Wed | Mar 3, 2021

French Caribbean fights to keep pesticide case alive

Published:Wednesday | February 17, 2021 | 11:46 AM
In this November 18, 2007 photo, lawyer Harry Durimel (right) stands next to an activist with a sign that reads in French "No to Chlordecone poison," as they protest during the arrival of the French government’s Health Minister Roselyne Bachelot in Raizet Abymes, Guadeloupe.

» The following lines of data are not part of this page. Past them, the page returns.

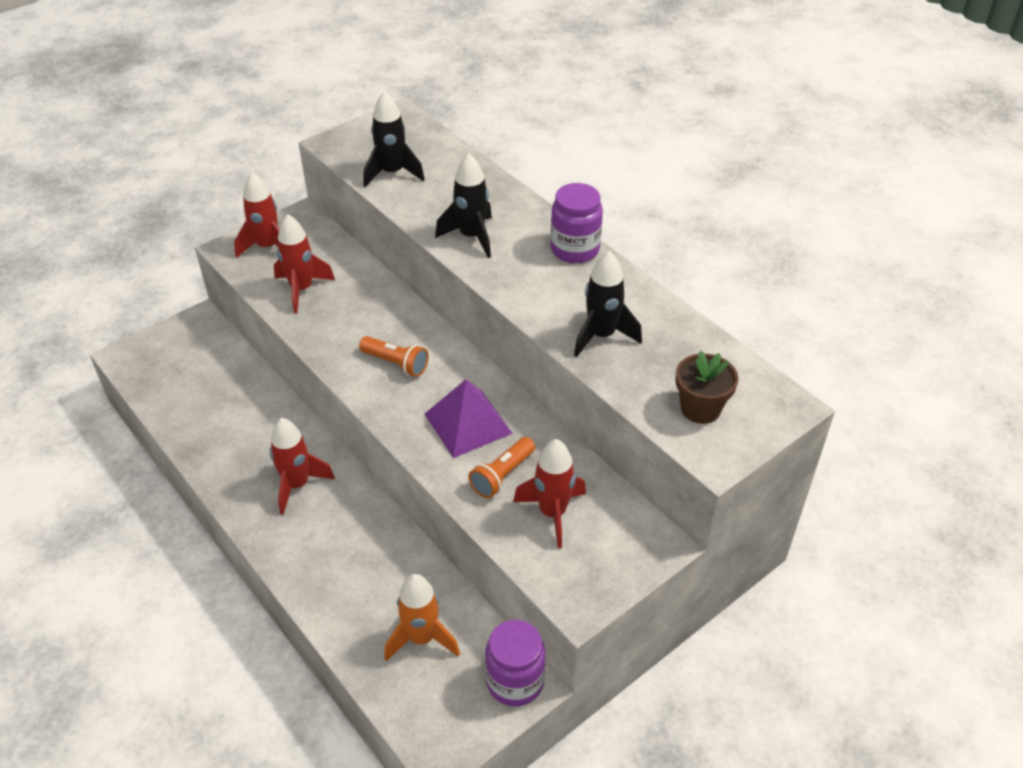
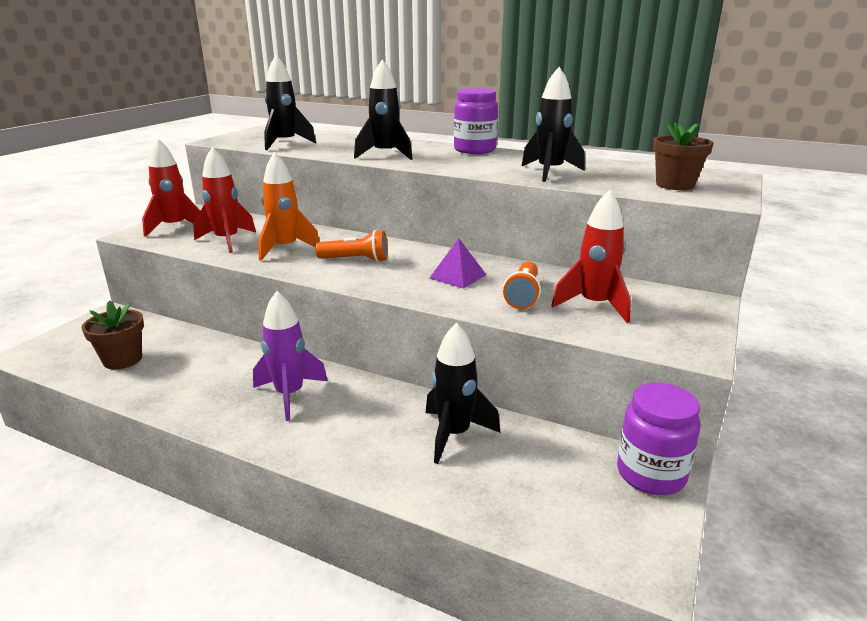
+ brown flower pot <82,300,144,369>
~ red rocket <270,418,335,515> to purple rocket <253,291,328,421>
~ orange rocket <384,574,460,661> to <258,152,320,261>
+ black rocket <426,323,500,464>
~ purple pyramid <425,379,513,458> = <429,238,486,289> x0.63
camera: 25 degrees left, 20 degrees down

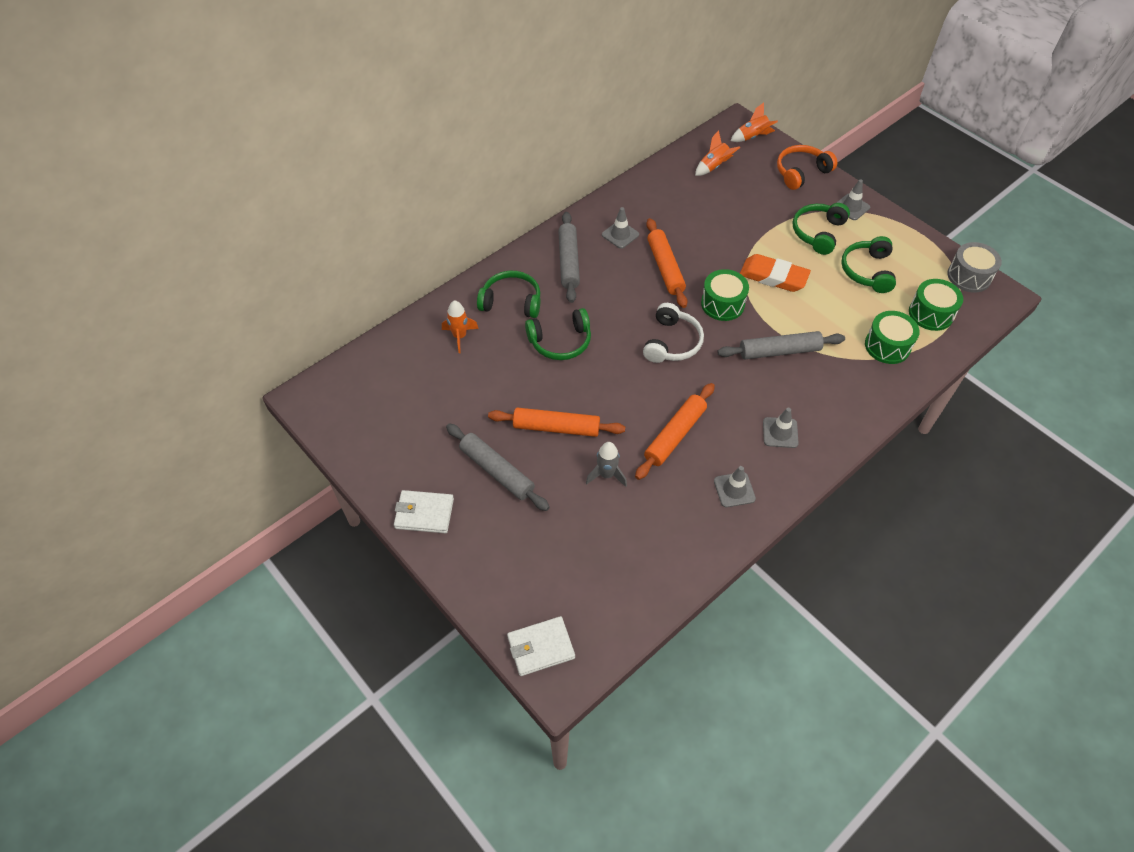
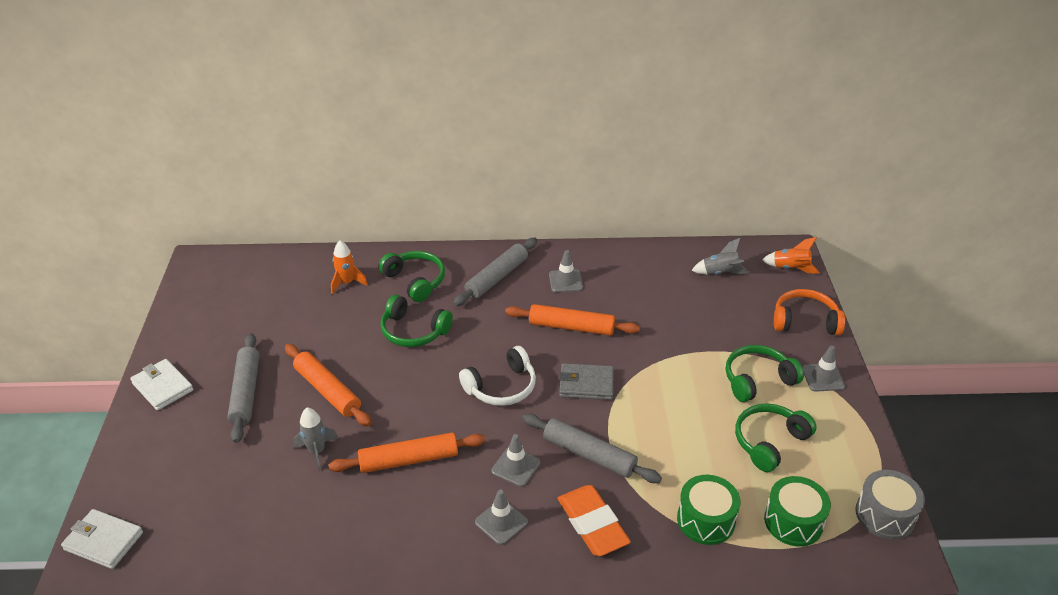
~ grey traffic cone <714,466,756,507> to <491,434,540,487>
~ orange rolling pin <646,218,688,308> = <505,304,640,336> 75 degrees clockwise
~ orange eraser <740,254,811,292> to <558,485,631,556>
~ green drum <701,269,749,321> to grey wallet <559,363,614,400>
~ orange rocket <695,130,740,176> to grey rocket <691,238,750,275>
camera: 40 degrees right, 15 degrees down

Durimel is among the attorneys representing agricultural workers in Guadeloupe and Martinique who have long been fighting for compensation for the use of a banned pesticide, chlordecone. (AP Photo/Dominique Chomereau-Lamotte)

SAN JUAN, Puerto Rico (AP) — Agricultural workers who have long sought compensation for contamination from a pesticide banned in France but used in the country’s Caribbean islands of Martinique and Guadeloupe have finally had a day in court after a nearly 15-year wait.

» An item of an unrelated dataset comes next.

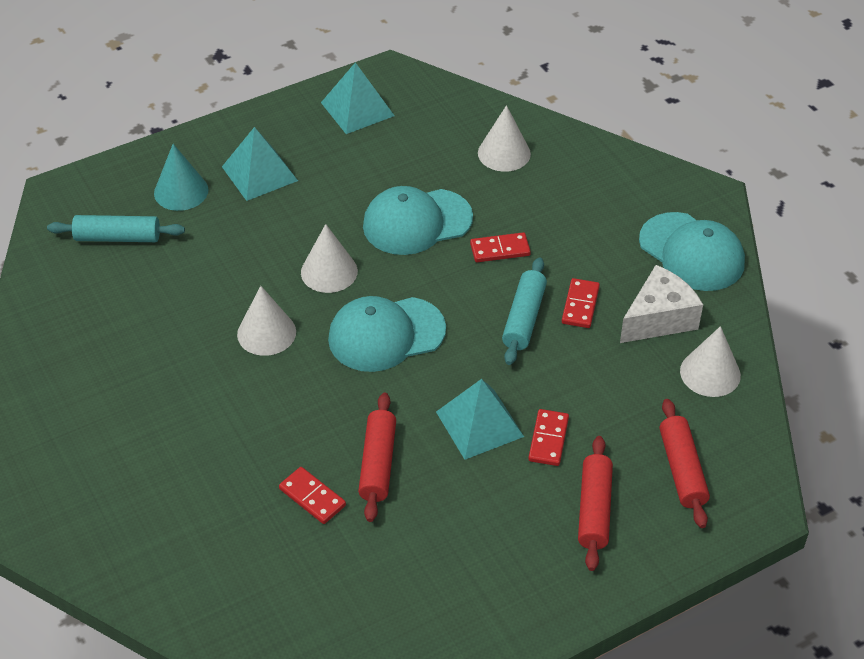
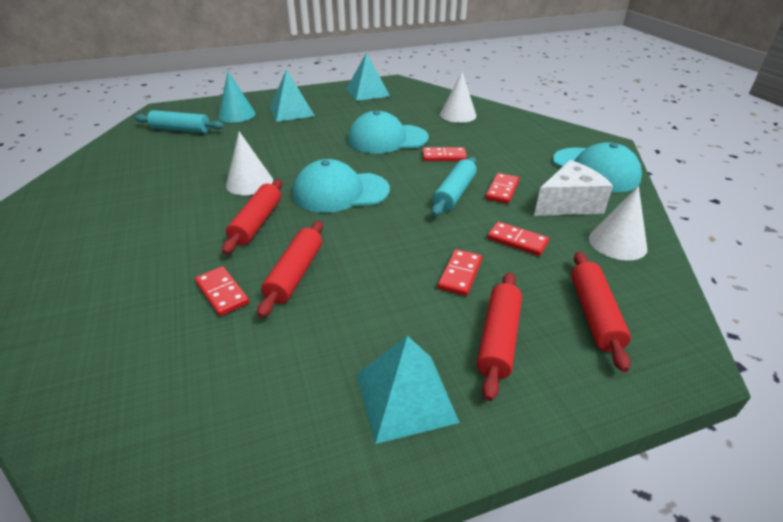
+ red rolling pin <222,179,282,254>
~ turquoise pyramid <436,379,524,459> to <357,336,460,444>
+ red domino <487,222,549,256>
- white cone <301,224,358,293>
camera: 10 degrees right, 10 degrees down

Investigating magistrates in Paris held a video conference hearing last month with representatives of consumer, farm and environmental groups gathered in a Martinique courtroom to determine how to proceed on a complaint that had languished since 2006.

“I have never given up,” said attorney Harry Durimel, speaking in a phone interview from Guadeloupe.

“This is a serious matter that merits everyone’s involvement.”

The complaint focuses on chlordecone, a pesticide also known as Kepone that was banned in the US in 1976 following several notorious incidents, including the contamination of the James River in Virginia, and which is blamed for neurological problems including slurred speech.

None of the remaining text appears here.